Dikutip dari Ditjen Pajak, bahwa ada beberapa hal yang perlu dijelaskan pada masyarakat tentang aturan pajak terbaru ini.
Pertama, Pengenaan pajak penghasilan (PPh) terhadap gaji karyawan telah lama diatur, yakni melalui UU 36 tahun 2008, tentang Pajak Penghasilan (UU PPh).
Kedua, peraturan terbaru yang banyak diberitakan, sejatinya tidak menambah beban pajak apapun pada orang berpenghasilan 5 juta/bulan, atau nilai Pajak Penghasilannya (PPh) masih sama seperti sebelumnya.
Perubahan peraturan ke UU HPP (Undang-undang Harmonisasi Perpajakan), dari yang sebelumnya UU PPh, menurut Menteri Keuangan, Sri Mulyani, justru memberikan keringanan pada Masyarakat menengah kebawah.
Jadi, apa yang sebenarnya berbeda dari peraturan perpajakan terbaru yakni UU HPP?.
Yang berbeda ialah lapisan tarif yang dikenakan pada pajak Penghasilan (PPh), dimana justru memberikan keringanan bagi masyarakat. (Lihat gambar tarif pajak di bawah ini).
Dapat dilihat pada gambar diatas berdasarkan UU PPh, untuk lapisan terbawah tarif penghasilan kena pajak (PKP) pertahun, yakni dikenakan untuk penghasilan hingga batas sampai 50 Juta Rupiah pertahun, dan dikenakan tarif 5%.
Pada peraturan terbaru UU HPP (Harmonisasi Perpajakan), lapisan batas bawah tarif PKP pertahun, berubah menjadi hingga 60 Juta Rupiah.
Sebagai contoh, Lihat gambar perhitungan PPh di bawah ini.
Misal, ‘A’ memiliki penghasilan 9 juta perbulan, atau 108 juta setahun (9×12 bulan). Penghasilan Kena Pajaknya (PKP) (108 juta – 54 juta = 54 juta), menjadi 54 Juta setelah dipotong PTKP (54 Juta).
Maka, berdasarkan UU PPh, 50 juta akan dikenakan tarif pajak 5% yang berasal dari ketentuan lapisan pertama yang batasnya sampai 50 Juta, dan menghasilkan besaran pajak pertama yakni 2,5 juta.

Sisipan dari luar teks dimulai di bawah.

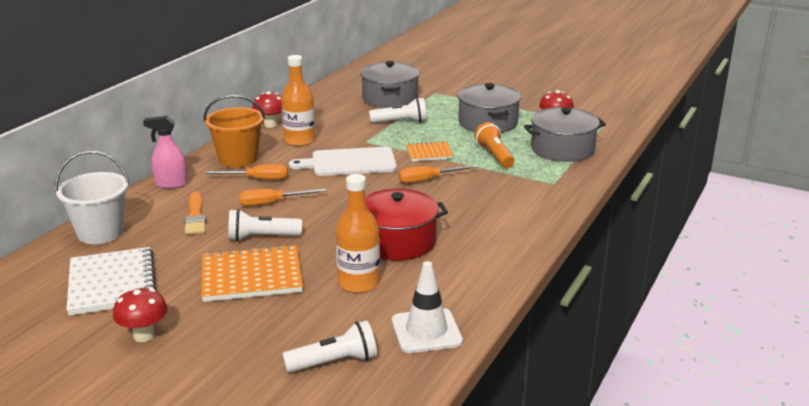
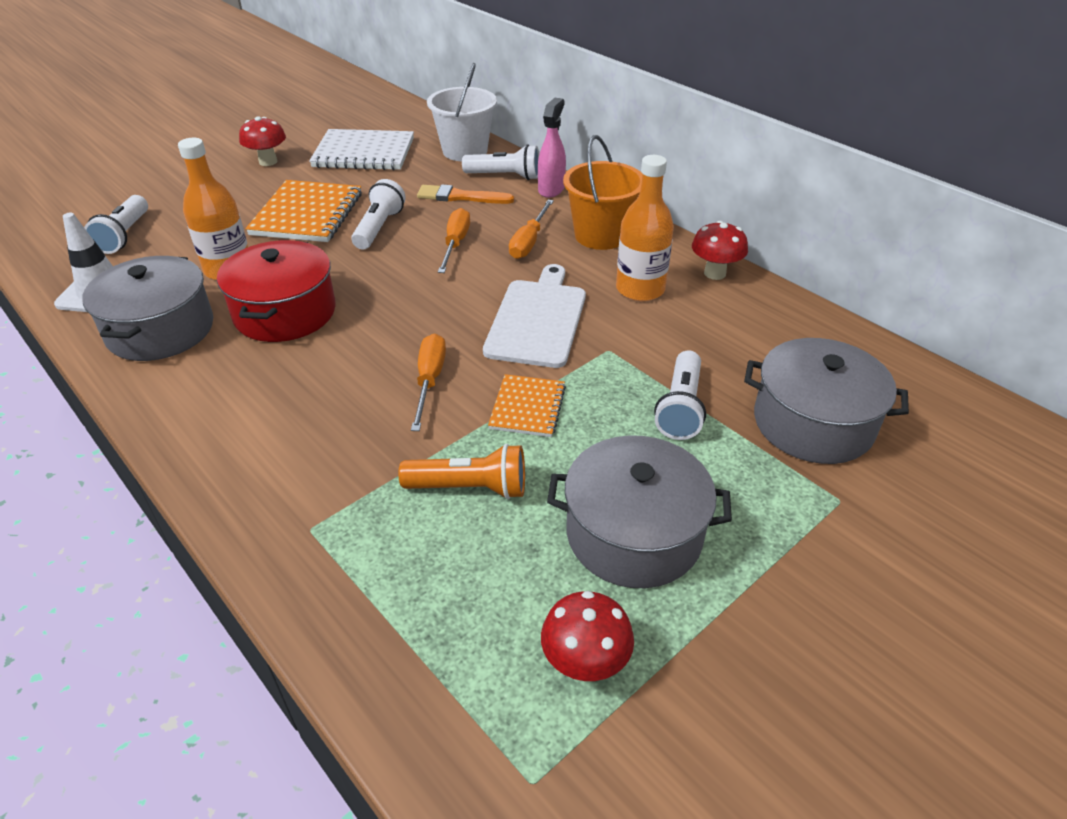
camera: 110 degrees right, 15 degrees up
(151, 205) = (505, 176): none -> white flashlight
(562, 149) = (439, 611): grey pot -> grey pot (160, 330)

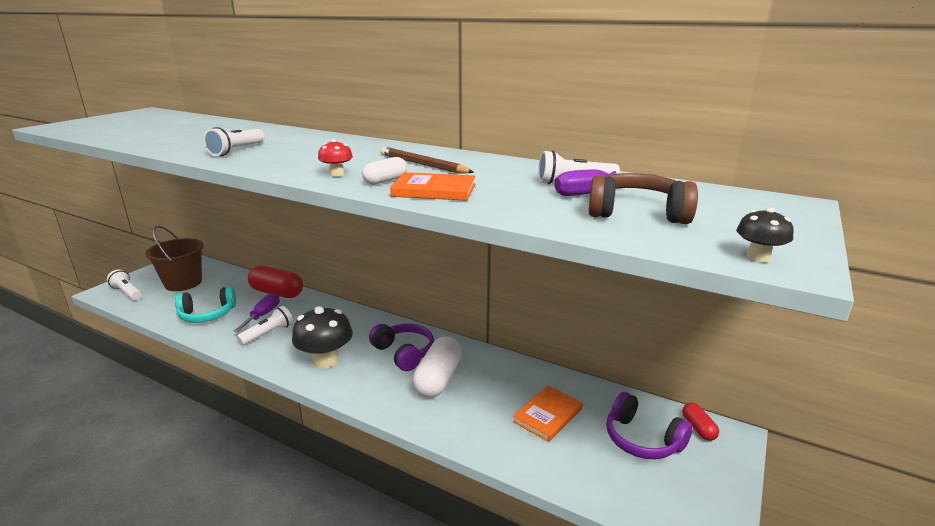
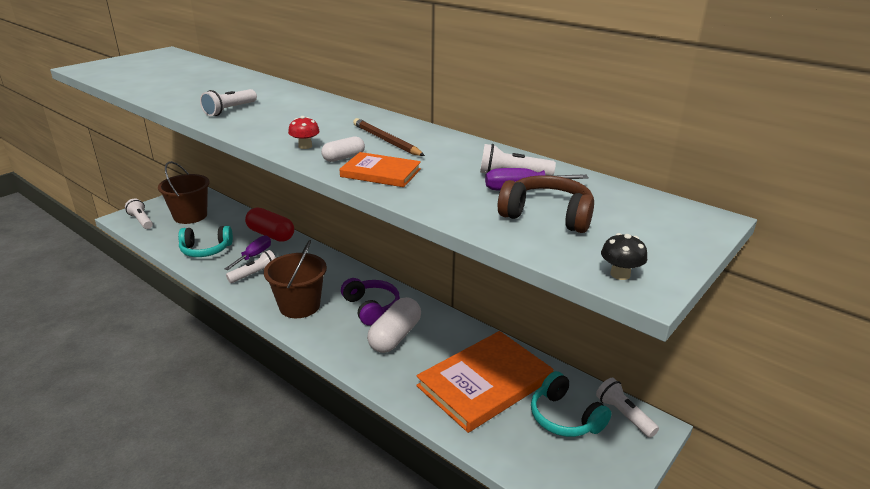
camera: 10 degrees right, 5 degrees up
(325, 360) = (299, 306): black mushroom -> brown bucket
(548, 415) = (484, 383): orange book -> orange book, size x1.96
(642, 439) = (564, 417): purple headphones -> turquoise headphones
(698, 428) = (623, 415): red capsule -> white flashlight

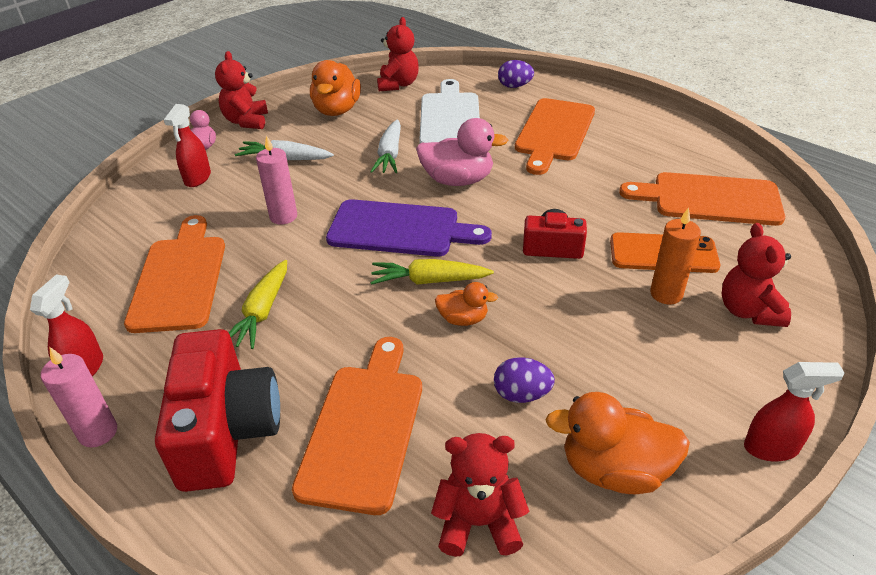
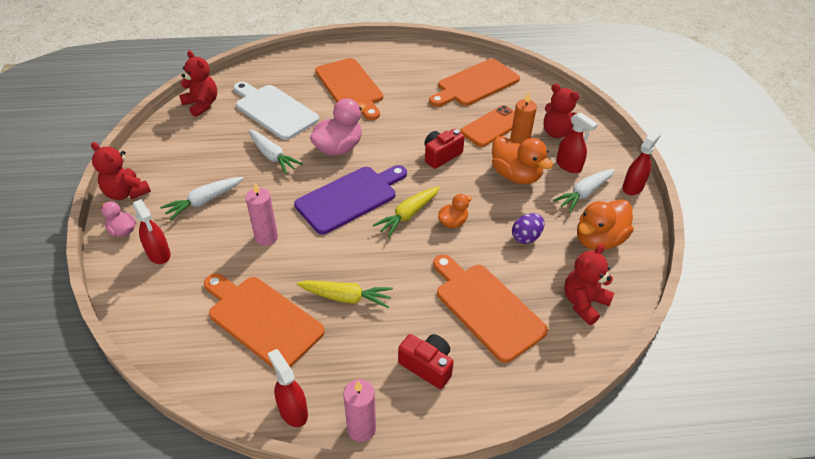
camera: 50 degrees left, 5 degrees up
(227, 431) = (427, 366): red camera -> red camera, size x0.55
(262, 312) = (346, 297): yellow carrot -> yellow carrot turned 45 degrees counterclockwise
(337, 110) = (186, 146): orange duck -> orange duck (515, 175)
(514, 86) = (283, 67): purple egg -> none
(678, 403) = (584, 194): none -> white carrot
(705, 357) = (569, 166): none -> red spray bottle

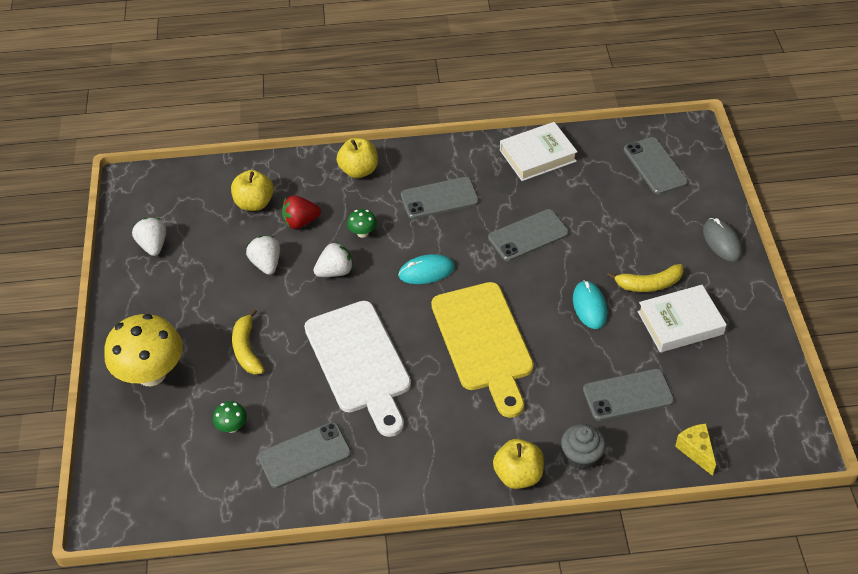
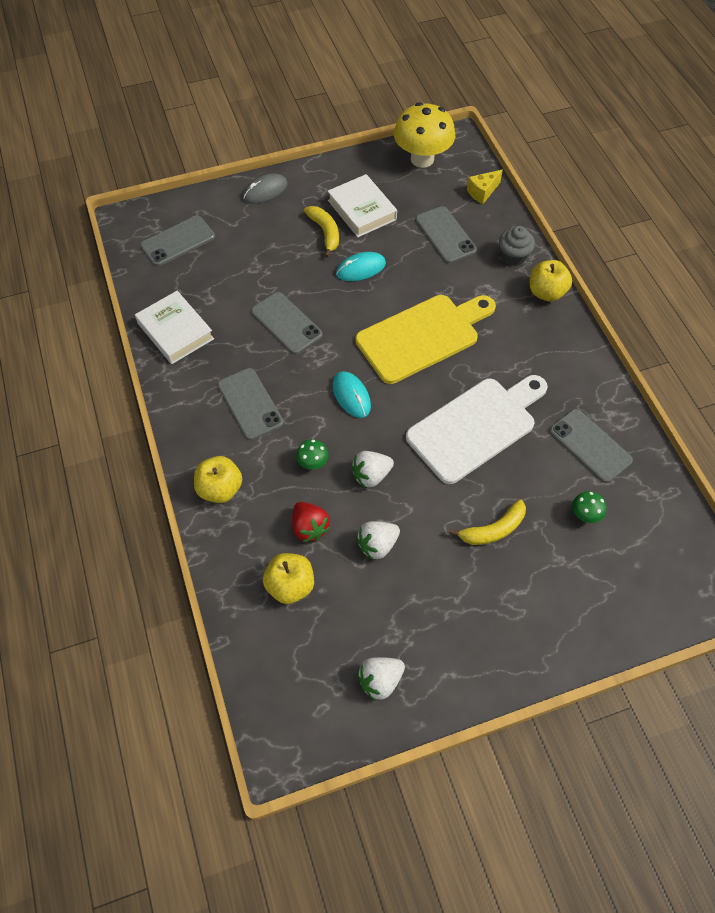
camera: 105 degrees left, 10 degrees up
(151, 374) = (554, 613): yellow mushroom -> yellow mushroom (422, 159)
(335, 271) = (371, 475): white strawberry -> white strawberry turned 75 degrees counterclockwise

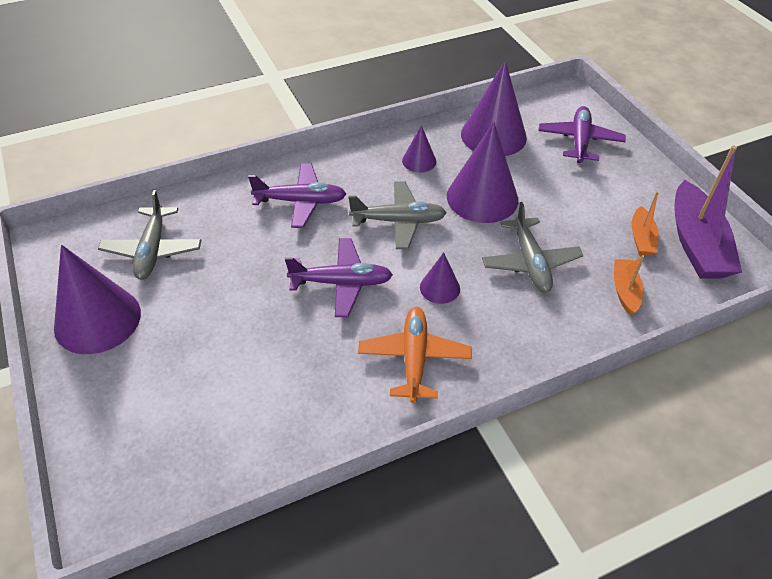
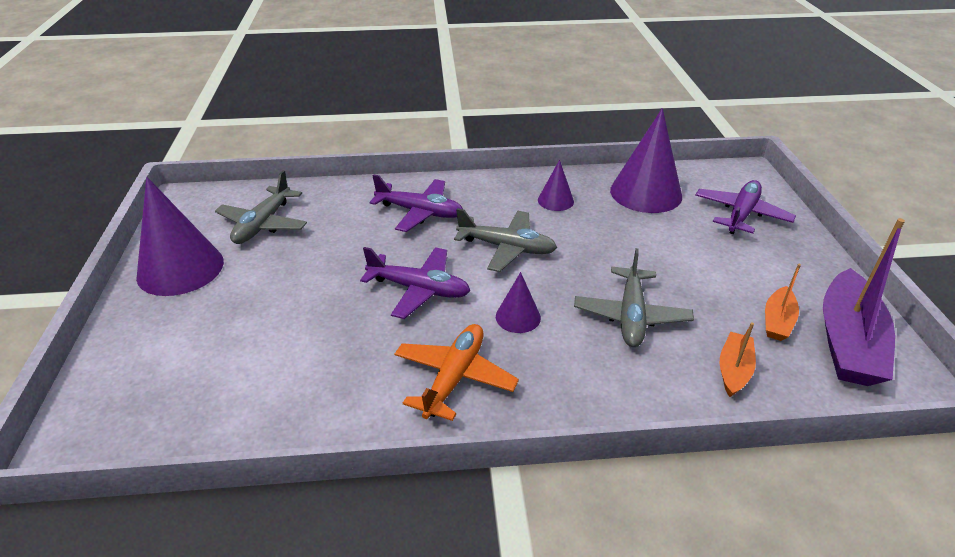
camera: 20 degrees right, 10 degrees down
(482, 198) = (606, 245): purple cone -> none

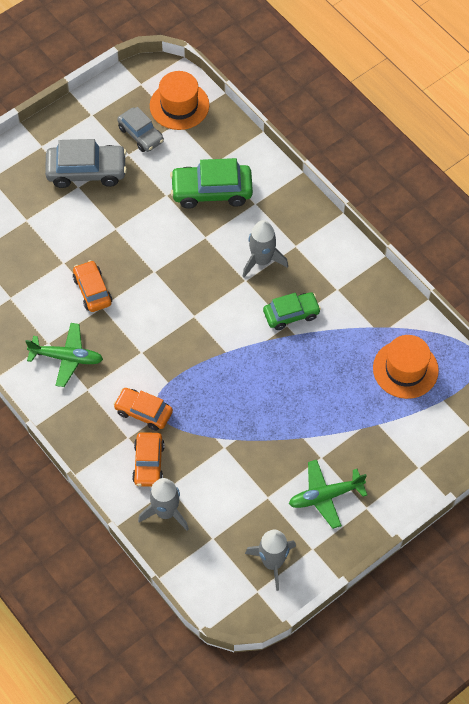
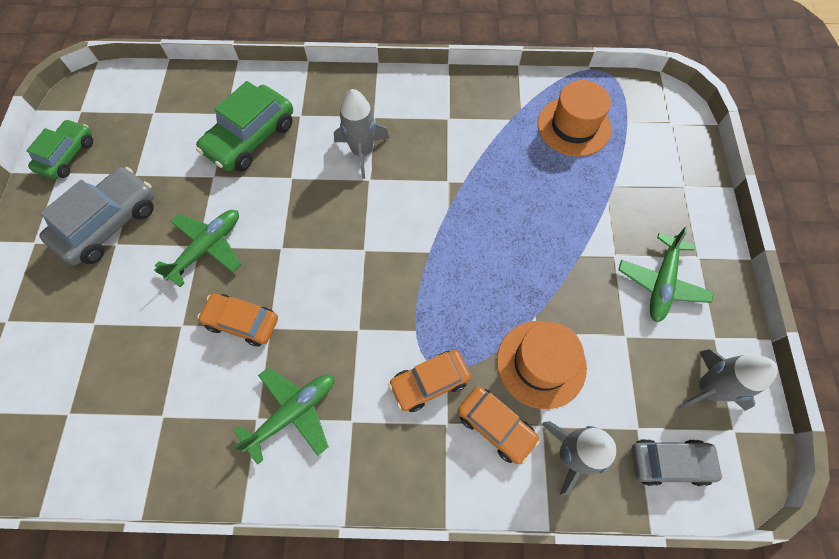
camera: 50 degrees left, 5 degrees up
(119, 234) = (207, 248): none -> green plane
(141, 134) = (128, 149): grey car -> grey car (669, 462)
(179, 105) = (138, 99): orange hat -> orange hat (541, 363)
(291, 314) = (440, 169): green car -> green car (67, 155)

Kemudian, sisa PKP ‘A’ yang belum kena pajak yakni 4 juta (54 juta – 50 juta = 4 juta), akan dikenakan lagi tarif 15%, sesuai dengan lapisan tarif pajak kedua, yakni sebesar 600 ribu.
Maka besaran pajak yang harus dibayar ‘A’ sejumlah 3,1 juta, secara sederhana dapat dipahami, berdasarkan perhitungan UU PPh, masyarakat akan terkena dua lapis tarif perhitungan Pajak Penghasilan.
Lalu Bagaimana dengan perhitungan berdasarkan UU HPP?
Dengan simulasi yang sama yaitu ‘A’, yang berpenghasilan 9 juta perbulan atau 108 juta setahun, dan PKP (Penghasilan Kena Pajak) ‘A’ sebesar 54 Juta (108 juta – 54 juta = 54 juta).
Berdasarkan UU HPP, batas tarif pertama Penghasilan Kena Pajak yakni 60 juta, maka PKP si ‘A’ hanya dihitung dengan tarif lapisan pertama yakni, PKP x 5%, (54 Juta x 5% = 2,7 juta).
Dengan UU HPP ‘A’ tidak harus lagi membayar pajak dengan tarif lapisan kedua, karena belum melewati batas 60 juta, lihat kembali Gambar Perhitungan PPh.
Simulasi perhitungan yang ditampilkan di atas merupakan perhitungan orang dengan status single (tanpa tanggungan), artinya orang tersebut dengan gajinya, hanya untuk menghidupi dirinya sendiri.
Berbeda untuk orang yang berkeluarga atau memiliki tanggungan, akan ada pengurang lainnya yang akan menambah nilai PTKP atau Penghasilan Tidak Kena Pajak, sehingga Penghasilan Kena Pajak (PKP) orang bersangkutan menjadi lebih kecil.